AMJ insta vítimas de sonegação de justiça a denunciarem ao CSMJ

O presidente da Associação Moçambicana de Juízes (AMJ), Esmeraldo Matavele, contactado pelo Evidências para se posicionar a respeito das consistentes queixas de demora na tramitação dos processos de violência doméstica nos tribunais, instou as vítimas a submeter uma queixa contra o respectivo juiz ao Conselho Superior da Magistratura Judicial para sua responsabilização “porque a lei é bem clara ao destacar que os processos de violência são uma prioridade”.

Mas Matavele alerta que nem sempre a negligência de um certo juiz é o motivo da demora na condução de um determinado processo de VBG no Tribunal.
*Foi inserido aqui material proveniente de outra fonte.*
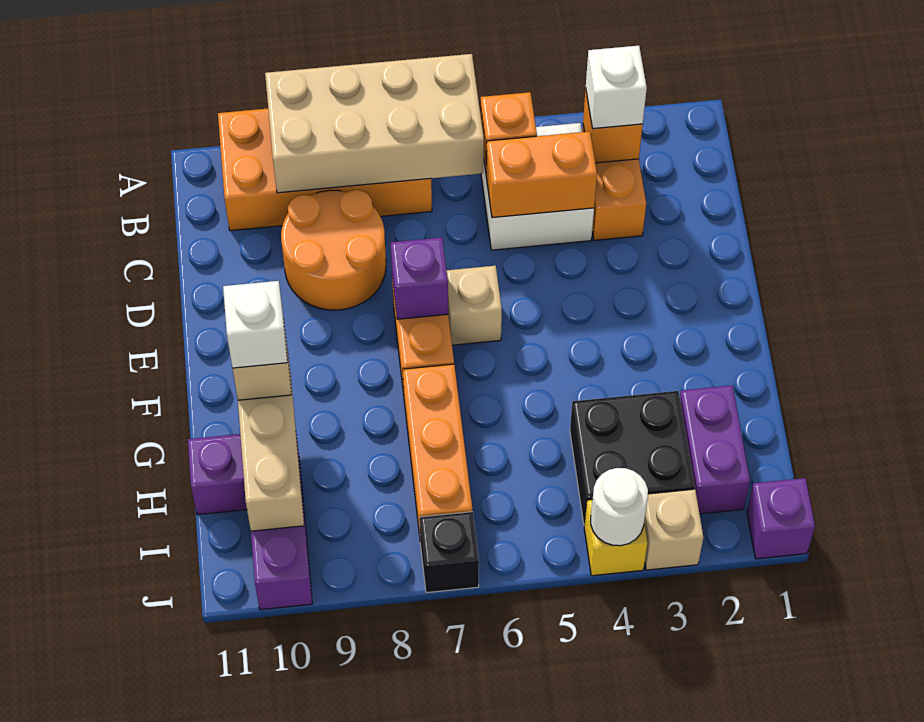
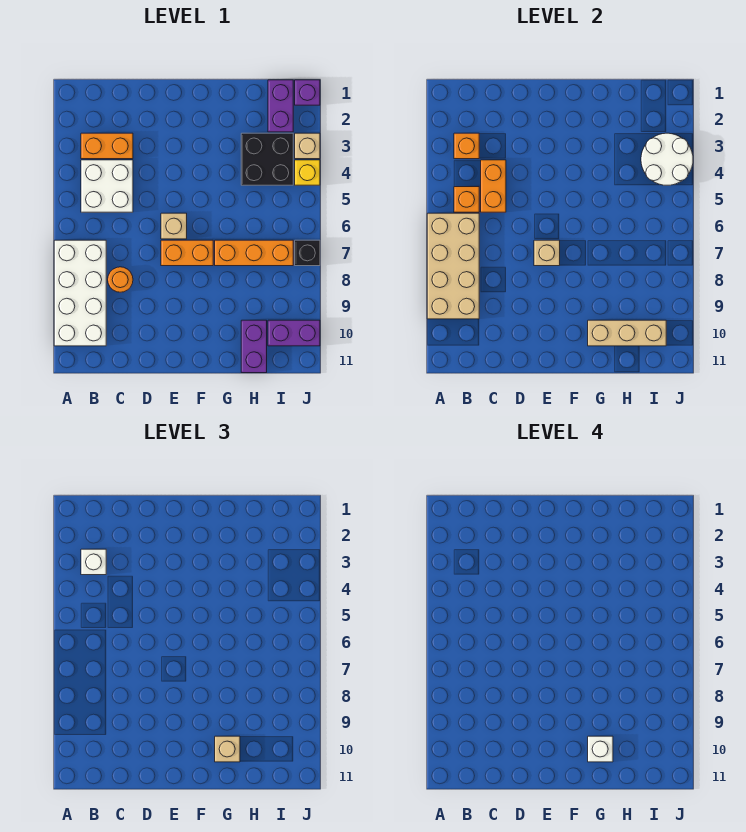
orange brick A7:B10 level 1 -> white brick A7:B10 level 1
orange round brick C8:D9 level 1 -> orange round brick C8 level 1
purple brick E7 level 2 -> tan brick E7 level 2
purple brick H2:I2 level 1 -> purple brick I1:I2 level 1
white round brick J4 level 2 -> white round brick I3:J4 level 2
Explica que há casos em que a sobrecarga, devido ao elevado número de processos de VBG que dão entrada, é que dita tal morosidade.

Por isso, o Magistrado quer que a prescrita autonomia dos juízes seja uma realidade em Moçambique, de modo a permitir a flexibilização do processo de formação de mais magistrados judiciais e consequente aumento do número destes, o que vai desaguar no combate da sobrecarga dos juízes, no geral, e dos que trabalham nos processos de VBG.

No geral, Moçambique possui actualmente mais de 600 magistrados judiciais, dos quais apenas cerca de 150 são responsáveis por julgar os casos de VBG nos tribunais distritais em todo o país. Um pouco mais do universo do corpo de juízes vêm a trabalhar com os processos de VBG em caso de recurso a nível dos Tribunais judiciais de província ou até ao Tribunal Supremo.